Erin was rescued 7 months ago her bio stated she'd been treated for hookworms. The rescue advised us to have the vet recheck her within a few months. We had Erin checked last Thursday and sure enough she came up with hookworms. The vet prescribed Pancur for three days. 

Our yard is basically cement except for a small patch which has some hedges. She did get into these hedges about three weeks ago with the onset of warm weather. Our previous shepherds occasionally dove through the hedges but never had hookworms. When Erin relieves herself in the yard we clean up immediately and I hose the yard with a mixture of bleach to disinfect the area. The vet prescribed Pancur for three days. 

Has anyone else ever dealt with hookworms? Are they something that will recur because of initial infestation? I did research the internet but found some conflicting opions in regard to reinfestation. Thanks!


----------



## Elaine (Sep 10, 2006)

Hooks can be tough to get rid of and are very easy to reinfect as all they have to do is walk on an infected area. Be sure to ask the vet when you should bring in a recheck fecal, and be sure to actually do it.


----------



## GrayWolf (Feb 19, 2006)

Thank you for your response! The vet requested her back in 3 weekswhich is May 19th I have always complied with follow up visits. I did mention to the vet I hose down the area with bleach and he said that was an excellant way to surpress contamination. This is my first exerience with any type of internal parasite.


----------



## gsdmi (Apr 4, 2009)

when you start her on her H/W meds for the year, ask your vet about Interceptor. I believe it has the properties against hook and whipworms too. Both are very "hardy" and can be difficult to rid from your yard/grounds once you have them.


----------



## GrayWolf (Feb 19, 2006)

Thanks "gsdmi" Interceptor is exactly what our vet prescribed! On May 19th Erin goes back for a recheck I hope the "Pancur" and Interceptor did the trick.


----------



## rebelsgirl (May 19, 2005)

One of my rescues came with hookworms and Giardia. The medications took care of the worms and cleaning up really good where they pooped. They never have had them again *touch wood*


----------



## GSDGunner (Feb 22, 2011)

gsdmi said:


> *when you start her on her H/W meds for the year*, ask your vet about Interceptor.

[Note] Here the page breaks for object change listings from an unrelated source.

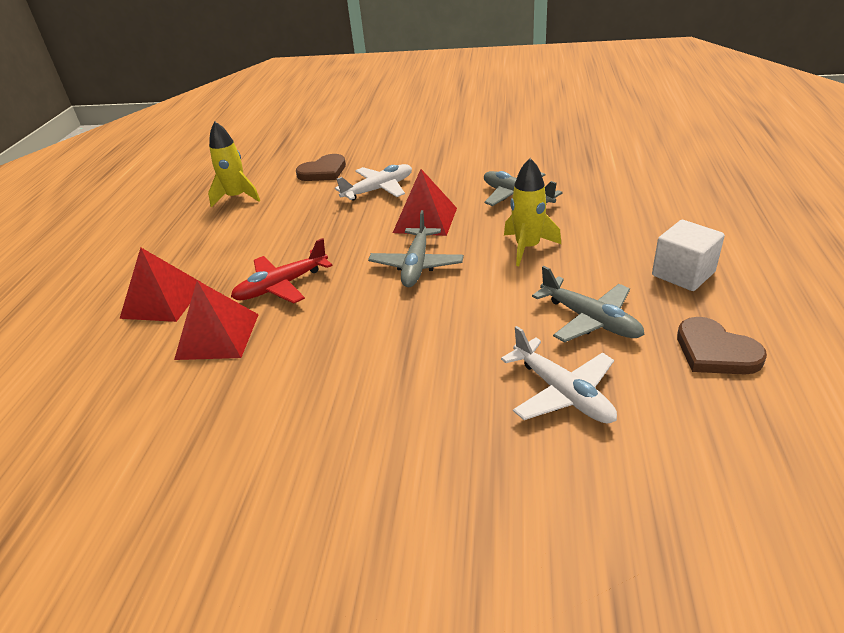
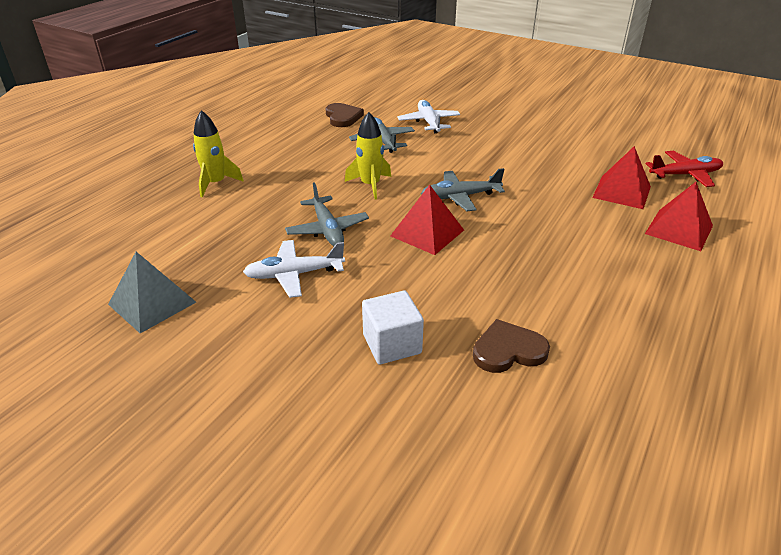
camera: 160 degrees left, 0 degrees up
(237, 197) = (634, 342): yellow rocket -> yellow rocket (216, 183)
(282, 286) = (573, 212): red plane -> red plane (685, 175)
(378, 189) = (450, 288): white plane -> white plane (294, 274)
(416, 265) = (460, 197): grey plane -> grey plane turned 135 degrees counterclockwise
(571, 128) = (152, 303): none -> grey pyramid
(683, 274) = (302, 145): white cube -> white cube (392, 344)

I now give Gunner Sentinel year round. I learned the hard way that they can be infested in colder weather. 
Gunner was treated for hookworms in January of last year.
After he pooped, I scooped it up and sprayed the area with bleach to prevent re-infestation.
I thought it was like flea and tick meds and only needed to give them during warm weather. Live and learn.


----------